Carrier density, Hall mobility, resistance value, and transmission of light at a wavelength of 550 nm for a ZnO thin film formed by irradiating a field emission type electron beam with an acceleration energy of 110 keV. The degree of As a result, the carrier density was 1.8×10 ¹⁸ cm ^-3 , the hole mobility was 158.6 cm ² /Vs, the resistance was 8.6×10 ^-4 Ωcm, and the light transmittance was 78%.

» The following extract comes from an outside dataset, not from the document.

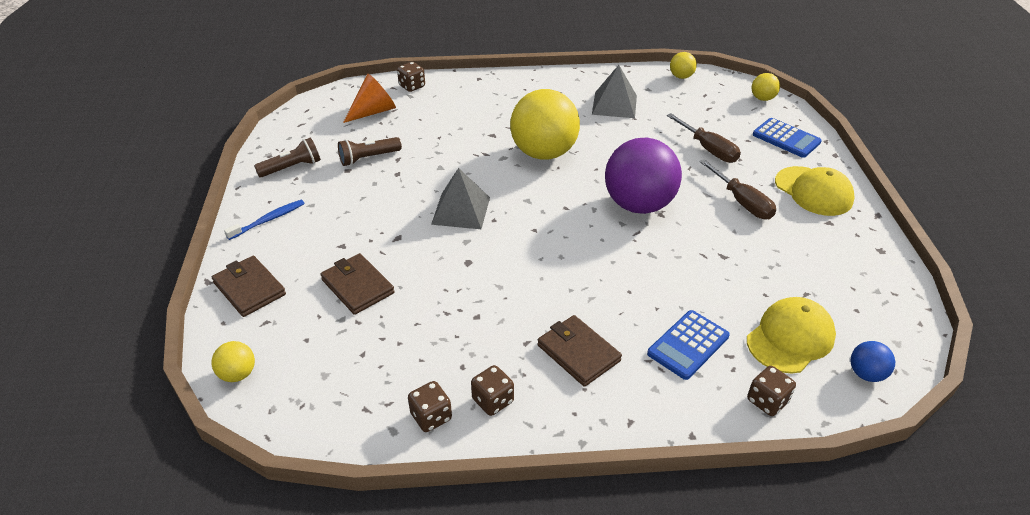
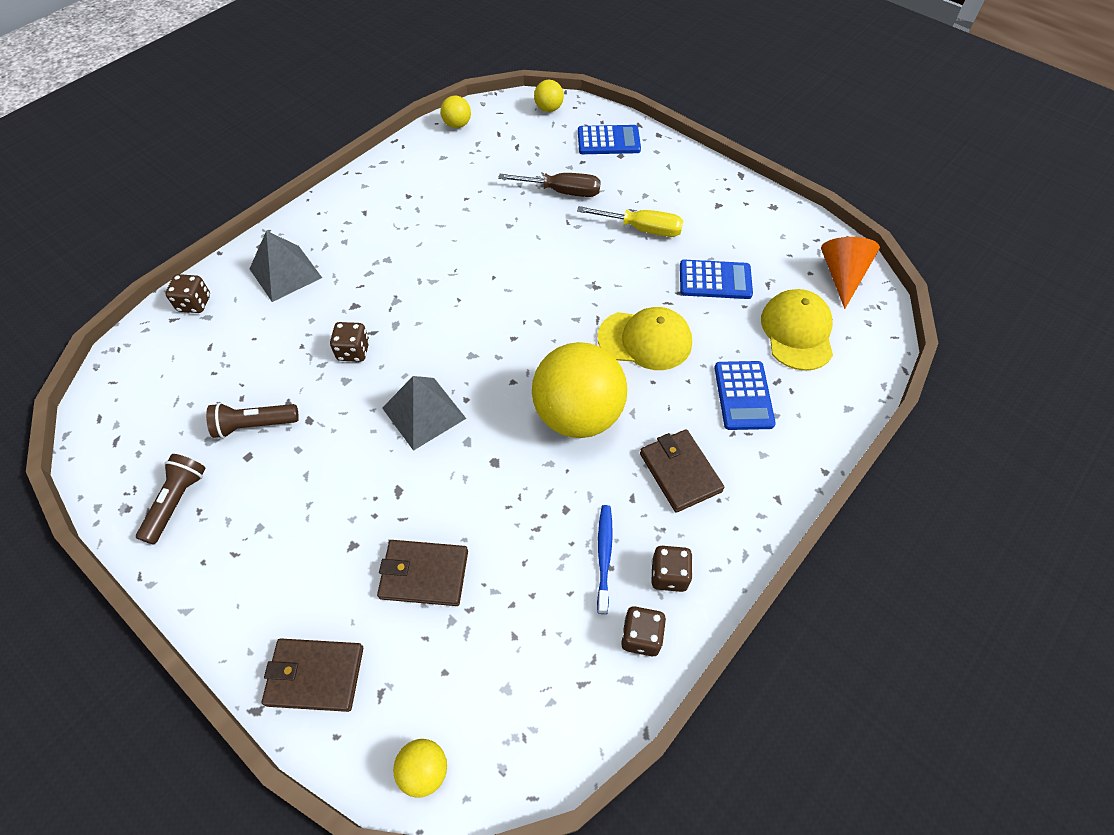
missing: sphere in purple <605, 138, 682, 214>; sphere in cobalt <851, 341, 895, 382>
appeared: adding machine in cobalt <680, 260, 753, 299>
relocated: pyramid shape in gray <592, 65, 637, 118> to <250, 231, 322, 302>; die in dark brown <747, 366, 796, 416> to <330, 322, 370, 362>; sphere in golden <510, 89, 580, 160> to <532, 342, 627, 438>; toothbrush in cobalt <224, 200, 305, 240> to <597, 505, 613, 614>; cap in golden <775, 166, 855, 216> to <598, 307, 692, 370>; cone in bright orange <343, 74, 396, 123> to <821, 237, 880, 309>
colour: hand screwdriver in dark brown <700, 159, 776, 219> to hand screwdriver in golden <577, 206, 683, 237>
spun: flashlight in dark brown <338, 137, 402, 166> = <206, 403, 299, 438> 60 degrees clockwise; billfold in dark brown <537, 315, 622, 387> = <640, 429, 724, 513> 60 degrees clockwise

10 ZnO thin film production equipment 11 Highly crystalline single-walled carbon nanotubes (hc-SWCNTs)
12 Base material 13 Cathode 14 ZnO nanoparticles 15 ITO film 16 Gate electrode 17 Accelerating electrode

Claims (10)

A ZnO thin film is formed by arranging ZnO particles in a layered manner on the surface of a base material, and irradiating the ZnO particles with an electron beam having a peak half width of 300 meV or less by electron spectroscopy. A method for manufacturing a ZnO thin film. 2. The method of manufacturing a ZnO thin film according to claim 1, wherein the electron beam has a peak half width of 100 meV or less as determined by electron spectroscopy. 3. The method of manufacturing a ZnO thin film according to claim 1, wherein the electron beam is composed of electrons emitted by field emission. 4. The method for manufacturing a ZnO thin film according to claim 1, wherein the electron beam is accelerated at 95 kV to 115 kV and irradiated onto the ZnO particles. A method for manufacturing a transparent electrode using the method for manufacturing a ZnO thin film according to any one of claims 1 to 4, comprising:
A method for manufacturing a transparent electrode, comprising forming the ZnO thin film as an electrode material on the surface of the base material made of a light-transmitting resin. 6. The method of manufacturing a transparent electrode according to claim 5, wherein the base material is flexible. A ZnO thin film formed on the surface of a base material,
It has a generally ellipsoidal agglomerated particle in which ZnO particles are connected, and the direction of the c-axis of the ZnO crystal in the agglomerated particle is aligned within a range of 30° or less with respect to a predetermined axis,
A ZnO thin film characterized by a Hall mobility of 150 cm ² /Vs or more . The aggregated particles generally have a spheroidal shape with the major axis as the central axis, and the c-axes are aligned within a range of 30° or less with respect to the major axis. 7. The ZnO thin film described in 7 . The ZnO thin film according to claim 7 or 8 as an electrode material,
and the base material made of a light-transmitting resin,
A transparent electrode comprising: 10. The transparent electrode according to claim 9 , wherein the base material is flexible.